If he doesn't care enough to do it, you have some serious issues in your relationship.

runningwilde Wed 05-Oct-11 14:10:38

I think those going on about hysteria need to direct their energy at the op
Who is clearly doing nothing to get this woman out of her house and won't answer a straight question as to whether she will and seems
Blind to the fact she is being total negligent and failing her children

RIZZ0 Wed 05-Oct-11 14:13:36

Hi Snickers,

what are your thoughts today?

I must say I have been thinking about the pinch, and you saying the scratch on the lip was definitely an accident. I have a friend who is a wonderful mother, who once at her wits end with her daughter biting her, she (gently) nipped her back to show that it hurts. Her daughter got the message and it never happened again.

Now whilst loads of people on here at hearing that story would happily have SS wrench the child away from such a "vile" and "abusive" home that they might deem it to be, (so the child might languish for three years in a home waiting to be adopted) - I saw it as a parenting method that I wouldn't do personally, but came out of a parenting theory, rather than a twisted act of abuse.

Perhaps at the very best, this aunt feels that as a family member who will be around long term, its ok for her to dish out such a "show them hows it feels" disciplining measure.
(I DON'T agree with this myself btw - IMO this would never be ok as it is up to the parent to deal with any discipline.)
At the worst she is a vile abuser who really can't wait to get your children alone so she can torture them.

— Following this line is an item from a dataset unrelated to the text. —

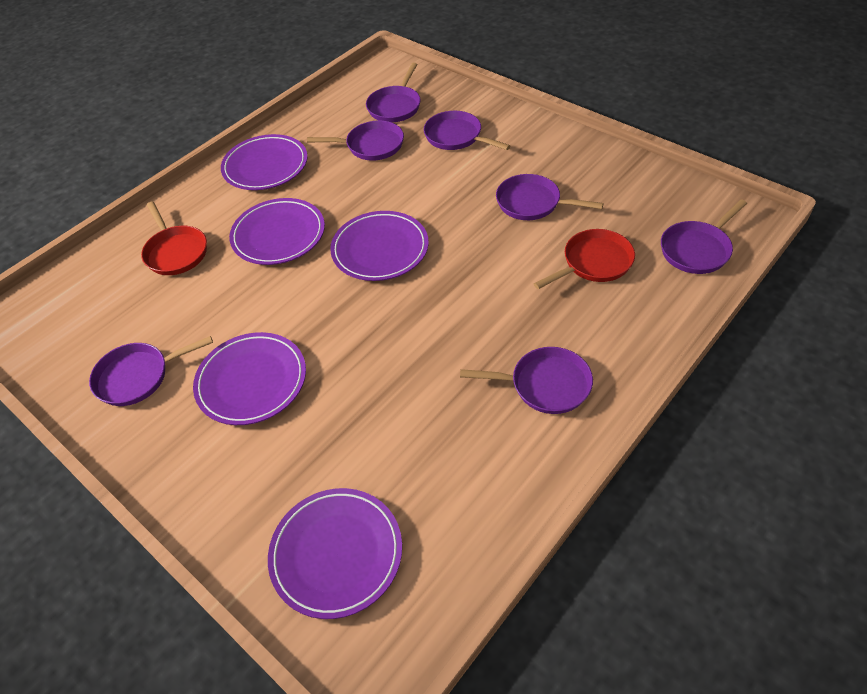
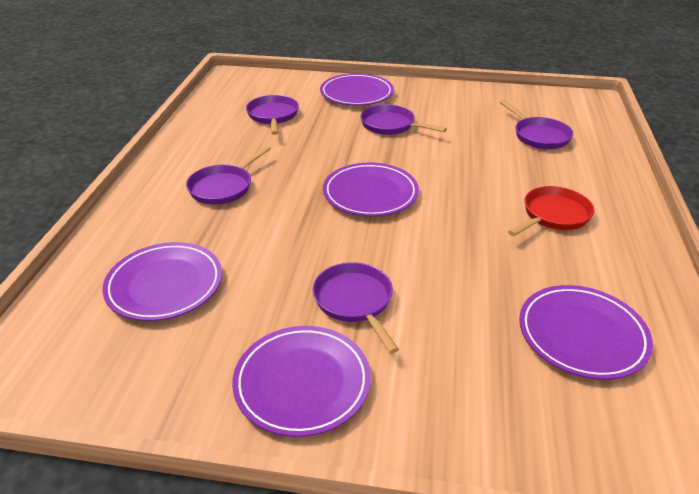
purple pan: 7 -> 5
red pan: 2 -> 1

Opinions are like arseholes - everyone's got one. But only you know where on the scale this woman is.

If you wholeheartedly believe she is a threat to your children, you must eject her, now.
If you believe she was being over familiar and overstepping the mark a bit, and was not acting in anger or spite, you need to have a meeting ASAP with her your OH and discuss it. Then discuss any future she has living in your house and being part of your family.

What do you think?

GetOrfMo1Land Wed 05-Oct-11 14:14:12

I am not going to direct my energy at the OP.

She evidently is not going to ask her aunt to leave, for one reason or another. There is some good advice on here but she probabloy can barely read it as this thread is 80% fuckwit bile idiocy.

RIZZ0 Wed 05-Oct-11 14:16:53

P.s. I have spoken with MN Towers who have confirmed that reporting a thread does NOT mean they act to report to the authorities. They have said:

"...all we have is an email address (and not always one with a full name).

As for reporting this to the social services, that is not something we would usually consider from this end - purely because, the internet being what it is, we can never be sure people are who they say they are or in the exact situation they say they are in..."

I really wanted to clear this up as I worried that people getting OTT last night might put off future posters from mentioning their concerns for the safety of a child.